The year in review: Performance management systems
Performance management and assessments have always proved a crucial way to assess employee productivity and create the right basis for employee promotion and appreciation. A robust performance management system plays an important role in helping companies determine the efficacy of their workforce while ensuring employees have a clear idea of the important parameters of assessment. With such an important role, it's of little wonder that 2019 has witnessed many companies experiment with the right way to undertake performance management and technology has had a central role in play in many of such changes.
For companies, getting performance management right has become imperative. With external market conditions becoming more competitive and technology disrupting much of how business once used to happen, having the right performance management system in place means having a clear idea where and how to make employees more productive. It also helps companies address inefficiencies in their workforce and develop the people with the right fit and skills even further.
With this intent in mind, it comes as little surprise how the relevancy of updating the performance management system has become an important HR priority. A Gartner report notes that a vast majority of HR leaders (84%) are working to fix their performance management systems. Also, to making the process more impactful, factors like perception of performance management as bureaucratic, costly and of the low-value processes make it important for HR professionals to revamp performance management to make it more robust.
The year saw a shift of many companies moving away from traditional, often annual ways of addressing performance issues and taking up a rather dynamic approach. The best companies are shifting away from rigid systems toward a more flexible approach that reinforces the critical behaviors that matter every day and aligned individual work with organizational goals. Effective performance management includes providing meaningful, real-time feedback; ensuring that employees have clear expectations; and coaching employees to achieve their maximum performance levels. The following aspects of performance management took center stage this year
Compensation models
Today these is a need to measure performance more accurately. Employees, especially in companies that operate in highly disruptive industries like tech and finance, often work through different projects and cross-functional teams/ Performance management as a result too has become more holistic. 360-degree review, for example, is slowly becoming accepted as a form of performance review and helps make the entire process more adaptive.

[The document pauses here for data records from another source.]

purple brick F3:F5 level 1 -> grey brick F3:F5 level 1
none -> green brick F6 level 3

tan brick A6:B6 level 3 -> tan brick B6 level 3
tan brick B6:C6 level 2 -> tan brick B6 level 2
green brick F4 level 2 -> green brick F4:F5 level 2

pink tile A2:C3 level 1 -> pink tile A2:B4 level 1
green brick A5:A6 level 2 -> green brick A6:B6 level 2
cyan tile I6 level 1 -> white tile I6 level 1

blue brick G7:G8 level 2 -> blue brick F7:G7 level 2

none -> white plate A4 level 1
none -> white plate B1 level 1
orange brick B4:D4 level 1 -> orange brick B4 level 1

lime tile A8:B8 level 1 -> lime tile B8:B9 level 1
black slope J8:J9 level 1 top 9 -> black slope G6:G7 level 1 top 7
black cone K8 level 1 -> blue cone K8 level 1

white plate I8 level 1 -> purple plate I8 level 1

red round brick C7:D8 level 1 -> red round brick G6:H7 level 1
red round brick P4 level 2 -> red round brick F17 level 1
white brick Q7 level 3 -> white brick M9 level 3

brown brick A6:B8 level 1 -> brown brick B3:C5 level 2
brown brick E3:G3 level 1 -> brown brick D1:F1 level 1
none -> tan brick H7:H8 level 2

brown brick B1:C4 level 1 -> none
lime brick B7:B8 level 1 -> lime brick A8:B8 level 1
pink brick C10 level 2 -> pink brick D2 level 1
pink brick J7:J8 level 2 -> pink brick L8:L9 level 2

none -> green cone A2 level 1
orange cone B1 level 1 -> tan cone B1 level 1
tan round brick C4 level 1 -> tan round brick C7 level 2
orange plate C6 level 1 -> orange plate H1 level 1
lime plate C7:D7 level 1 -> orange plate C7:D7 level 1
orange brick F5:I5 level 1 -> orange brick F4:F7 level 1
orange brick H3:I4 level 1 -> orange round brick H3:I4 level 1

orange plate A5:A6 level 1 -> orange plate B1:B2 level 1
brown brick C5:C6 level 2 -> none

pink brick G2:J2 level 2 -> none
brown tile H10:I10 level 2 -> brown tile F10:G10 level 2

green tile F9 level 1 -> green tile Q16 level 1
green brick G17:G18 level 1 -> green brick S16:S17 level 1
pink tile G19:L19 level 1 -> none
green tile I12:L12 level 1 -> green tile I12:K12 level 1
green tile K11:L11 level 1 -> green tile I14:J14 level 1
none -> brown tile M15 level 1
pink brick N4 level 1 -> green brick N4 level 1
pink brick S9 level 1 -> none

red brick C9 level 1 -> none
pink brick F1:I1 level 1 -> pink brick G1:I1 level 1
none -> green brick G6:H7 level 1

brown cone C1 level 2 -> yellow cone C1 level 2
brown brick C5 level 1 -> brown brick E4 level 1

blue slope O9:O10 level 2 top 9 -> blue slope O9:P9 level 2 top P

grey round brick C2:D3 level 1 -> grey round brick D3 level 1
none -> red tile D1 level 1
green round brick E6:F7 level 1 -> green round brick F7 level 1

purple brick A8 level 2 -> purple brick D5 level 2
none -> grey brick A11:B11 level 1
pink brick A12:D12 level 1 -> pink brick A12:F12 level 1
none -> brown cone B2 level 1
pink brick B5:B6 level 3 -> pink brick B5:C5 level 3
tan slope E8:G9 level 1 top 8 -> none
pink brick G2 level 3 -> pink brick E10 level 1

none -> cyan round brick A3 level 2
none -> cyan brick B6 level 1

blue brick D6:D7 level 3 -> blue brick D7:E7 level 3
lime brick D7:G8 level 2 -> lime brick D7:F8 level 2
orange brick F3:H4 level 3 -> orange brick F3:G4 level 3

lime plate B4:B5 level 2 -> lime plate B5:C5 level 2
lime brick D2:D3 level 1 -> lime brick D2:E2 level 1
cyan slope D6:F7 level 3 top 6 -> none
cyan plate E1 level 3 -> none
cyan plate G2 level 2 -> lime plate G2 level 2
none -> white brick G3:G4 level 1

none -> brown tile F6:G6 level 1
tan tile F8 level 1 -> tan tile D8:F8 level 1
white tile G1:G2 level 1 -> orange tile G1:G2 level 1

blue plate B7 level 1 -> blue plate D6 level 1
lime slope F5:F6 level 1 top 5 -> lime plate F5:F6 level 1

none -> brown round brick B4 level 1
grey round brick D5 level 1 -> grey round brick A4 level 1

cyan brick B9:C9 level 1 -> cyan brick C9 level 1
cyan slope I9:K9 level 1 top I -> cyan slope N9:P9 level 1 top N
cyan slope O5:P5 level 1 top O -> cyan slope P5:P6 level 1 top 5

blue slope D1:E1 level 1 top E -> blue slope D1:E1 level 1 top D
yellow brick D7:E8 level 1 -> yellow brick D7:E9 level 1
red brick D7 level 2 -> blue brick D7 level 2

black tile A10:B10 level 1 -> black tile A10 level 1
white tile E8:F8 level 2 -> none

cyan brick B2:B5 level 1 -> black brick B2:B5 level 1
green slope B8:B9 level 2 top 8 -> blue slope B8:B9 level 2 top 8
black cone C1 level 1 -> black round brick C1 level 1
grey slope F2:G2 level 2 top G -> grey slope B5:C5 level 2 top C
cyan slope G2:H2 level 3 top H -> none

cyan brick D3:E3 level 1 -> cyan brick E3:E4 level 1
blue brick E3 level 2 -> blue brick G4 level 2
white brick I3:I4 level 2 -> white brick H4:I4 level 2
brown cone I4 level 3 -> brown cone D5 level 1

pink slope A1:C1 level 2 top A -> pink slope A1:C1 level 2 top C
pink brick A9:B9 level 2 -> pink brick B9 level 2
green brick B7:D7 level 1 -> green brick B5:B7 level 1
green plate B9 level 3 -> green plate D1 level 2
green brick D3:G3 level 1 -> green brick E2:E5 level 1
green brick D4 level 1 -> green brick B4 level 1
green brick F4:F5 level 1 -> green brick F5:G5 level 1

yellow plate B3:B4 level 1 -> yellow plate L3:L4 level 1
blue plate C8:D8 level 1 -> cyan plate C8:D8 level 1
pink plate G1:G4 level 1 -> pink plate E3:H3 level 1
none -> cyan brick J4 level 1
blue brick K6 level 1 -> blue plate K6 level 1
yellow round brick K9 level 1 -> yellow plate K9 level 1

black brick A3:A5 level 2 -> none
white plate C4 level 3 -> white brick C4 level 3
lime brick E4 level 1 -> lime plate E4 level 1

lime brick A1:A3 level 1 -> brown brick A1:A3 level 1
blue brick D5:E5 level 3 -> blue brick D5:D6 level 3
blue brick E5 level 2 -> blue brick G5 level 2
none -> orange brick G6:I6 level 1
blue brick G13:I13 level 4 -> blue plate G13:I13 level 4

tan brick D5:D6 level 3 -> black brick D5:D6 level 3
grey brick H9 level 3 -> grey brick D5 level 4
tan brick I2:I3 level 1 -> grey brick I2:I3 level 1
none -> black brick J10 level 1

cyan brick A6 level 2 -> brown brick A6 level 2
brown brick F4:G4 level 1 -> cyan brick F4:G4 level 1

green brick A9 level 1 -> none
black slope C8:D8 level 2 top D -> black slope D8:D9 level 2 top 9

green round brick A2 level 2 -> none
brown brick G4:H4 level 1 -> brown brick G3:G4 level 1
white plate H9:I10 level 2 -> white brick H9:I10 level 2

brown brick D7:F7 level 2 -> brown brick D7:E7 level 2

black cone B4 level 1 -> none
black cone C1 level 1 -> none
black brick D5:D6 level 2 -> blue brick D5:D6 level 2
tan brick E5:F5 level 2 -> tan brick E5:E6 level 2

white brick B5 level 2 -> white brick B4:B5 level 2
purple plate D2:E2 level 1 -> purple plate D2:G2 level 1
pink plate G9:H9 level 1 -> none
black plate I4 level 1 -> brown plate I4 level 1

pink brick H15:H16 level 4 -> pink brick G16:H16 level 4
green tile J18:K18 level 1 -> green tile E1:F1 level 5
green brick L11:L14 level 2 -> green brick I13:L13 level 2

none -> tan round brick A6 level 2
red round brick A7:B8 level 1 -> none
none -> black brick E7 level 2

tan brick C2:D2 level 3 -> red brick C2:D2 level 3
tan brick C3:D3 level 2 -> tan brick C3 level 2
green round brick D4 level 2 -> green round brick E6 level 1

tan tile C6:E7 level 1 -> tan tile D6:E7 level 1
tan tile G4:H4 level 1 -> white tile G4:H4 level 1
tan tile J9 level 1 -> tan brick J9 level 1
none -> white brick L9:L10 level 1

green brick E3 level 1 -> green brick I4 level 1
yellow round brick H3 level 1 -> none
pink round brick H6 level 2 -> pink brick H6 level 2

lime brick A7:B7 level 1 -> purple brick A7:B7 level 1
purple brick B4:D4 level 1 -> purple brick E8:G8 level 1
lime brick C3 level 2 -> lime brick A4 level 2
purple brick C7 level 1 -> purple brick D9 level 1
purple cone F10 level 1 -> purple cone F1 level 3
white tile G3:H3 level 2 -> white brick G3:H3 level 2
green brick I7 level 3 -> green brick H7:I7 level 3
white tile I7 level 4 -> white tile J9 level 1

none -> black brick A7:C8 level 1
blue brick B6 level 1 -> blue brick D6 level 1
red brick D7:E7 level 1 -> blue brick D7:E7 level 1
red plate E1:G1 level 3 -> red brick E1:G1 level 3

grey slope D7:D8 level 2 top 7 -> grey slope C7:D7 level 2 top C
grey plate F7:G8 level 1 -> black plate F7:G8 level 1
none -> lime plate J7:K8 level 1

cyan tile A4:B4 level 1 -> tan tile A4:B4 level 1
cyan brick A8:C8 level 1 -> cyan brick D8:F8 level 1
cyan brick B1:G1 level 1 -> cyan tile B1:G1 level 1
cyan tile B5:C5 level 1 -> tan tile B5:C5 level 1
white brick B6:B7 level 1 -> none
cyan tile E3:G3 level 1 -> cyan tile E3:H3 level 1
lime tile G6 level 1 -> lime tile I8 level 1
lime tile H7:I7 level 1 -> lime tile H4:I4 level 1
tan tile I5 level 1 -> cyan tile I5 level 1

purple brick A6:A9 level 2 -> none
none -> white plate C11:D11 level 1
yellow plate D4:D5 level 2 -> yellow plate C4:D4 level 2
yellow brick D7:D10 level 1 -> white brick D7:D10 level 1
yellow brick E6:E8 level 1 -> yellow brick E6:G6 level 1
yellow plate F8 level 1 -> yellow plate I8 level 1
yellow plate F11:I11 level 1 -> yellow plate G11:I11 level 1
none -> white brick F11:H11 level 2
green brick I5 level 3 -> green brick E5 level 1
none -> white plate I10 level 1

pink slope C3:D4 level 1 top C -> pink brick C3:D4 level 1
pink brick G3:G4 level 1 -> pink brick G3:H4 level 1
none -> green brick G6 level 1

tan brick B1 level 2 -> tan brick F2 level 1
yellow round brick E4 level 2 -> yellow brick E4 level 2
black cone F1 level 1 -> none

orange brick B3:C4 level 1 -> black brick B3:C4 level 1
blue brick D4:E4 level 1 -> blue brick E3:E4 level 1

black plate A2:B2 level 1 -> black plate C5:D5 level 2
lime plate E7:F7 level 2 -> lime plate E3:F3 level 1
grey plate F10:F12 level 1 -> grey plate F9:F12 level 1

Employee experience and development
Employee experience has become an important factor to influence performance management systems. Much like how other aspects of modern-day HR take employee experience into account, performance management systems have begun doing the same. Today employee experience refers to the culture that the employees are a part of through their entire interaction with the company. The process has been made to feel less transactional and cumbersome for employees and helps in enabling employees to improve their overall performance. Managers too are being trained on having performance-based discussions that help address gaps and make employees more productive.
Role of technology
The growing role of HR tech has enabled performance management to be more data-driven and take into account a larger set of data to remove bias. The digital technologies within performance management have made it more real-time and impactful in driving productivity. But with such a rise, there also is the need to build the right ways to leverage tech. With the application of AI and automation increasing, HR professionals will aim to create more robust and meaningful performance reviews, in the coming years.
Succession planning and training gaps
Performance management systems have been tuned to create ways of assessing competency gaps and developing talent. HR professionals can leverage such systems to identify high performing talent and plan leadership succession with greater accuracy. By building systems that are continuous and involve a 360-degree performance review, HR professionals can contribute more strategically to businesses and channelize efforts to retain key talent.
The bedrock many such changes in performance management in recent years has been in the case of improving the effectiveness of such systems in the first place. Usually being a cumbersome process and one that many dreaded, the aim of performance management to make an employee more productive has been an important force of change this year. This shift is important as many companies have begun extending this concept to undertake performance management more continuously. In an attempt to make change performance management from a periodic, transactional, and often tick in the box activity, HR professionals are actively trying to use it to add more value to employee work.